AstraZeneca Bets More Chips On China

June 28, 2006
CenterWatch Staff

AstraZeneca is investing $100 million more in China over the next three years to build the AstraZeneca Innovation Centre China, an R&D facility to study the benefits of new drugs to Chinese patients. Already one of the most heavily invested in China among big pharma companies, AstraZeneca is further distinguishing itself as the leader there with this new commitment.

The Innovation Centre, expected to open by the end of 2009, will focus on translational science by building knowledge of Chinese patients, biomarkers and genetics. Initially, research there will target cancer, a major cause of death in China. AstraZeneca’s lung cancer drug, Iressa, has proved more effective in Asian patients than it has in Caucasians, and China is becoming an important market for sales...

AstraZeneca had already built a network of marketing and sales offices, a manufacturing site and a clinical research unit in China. It plans to expand its clinical research capabilities and is looking this year to increase the number of scientific collaborations with local Chinese organizations.

The company recently signed a deal worth $14 million with Wuxi Pharmatech for compound collection synthesis and has an existing collaboration with Shanghai Jiao Tong University on the genetics of schizophrenia. The company was the first multinational pharmaceutical company to include China as an area for large-scale international multi-center trials and establish a clinical research center in the country.
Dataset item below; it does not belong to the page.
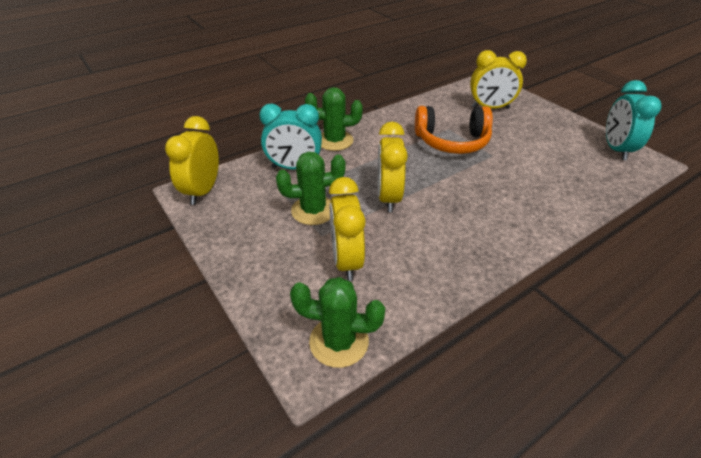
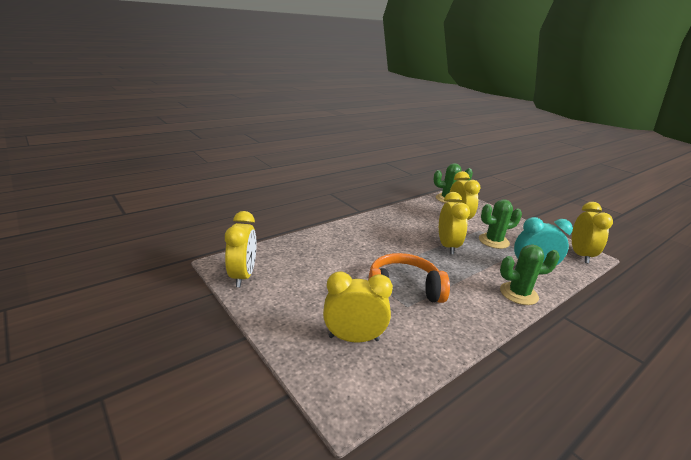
camera: 175 degrees right, 15 degrees down
(616, 149) = (243, 276): turquoise clock -> yellow clock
To further demonstrate its commitment to being “In China, For China,” AstraZeneca is partnering with government organizations and industry associations to develop academic and management knowledge among medical professionals and hospital executives. It has also initiated a number of programs on disease education and public health.

AstraZeneca’s commitments come at a time when the Chinese government is opening up to collaboration and innovation from abroad. Beijing has made it clear, through its support for the Chinese Biotechnology Center (CBC), that it wants to foster a strong biopharmaceutical community. The new two-million-square-foot CBC is scheduled for completion by the 2008 Olympic Games in Beijing. The plan is to house key Chinese government agencies as well as biopharmaceutical companies, with a ratio of about 70% to 30% for Western pharma to local Traditional Chinese Medicine companies.

CBC collaborators want to create a center where companies can not only seek advice about intellectual property protection but also share ideas, collaborate, learn about different regulations and generally solve any business problems they may encounter in China. The CBC will also play a major role in helping companies reduce time to commercialization.

The changes in China’s approach to the global pharma community over the past five years have been enormous, allowing companies like AstraZeneca to adapt their businesses from an emerging markets model to one of large, integrated operations serving not just the Chinese market, but the world. Today, AstraZeneca’s unit in China looks a lot like those in the major European markets.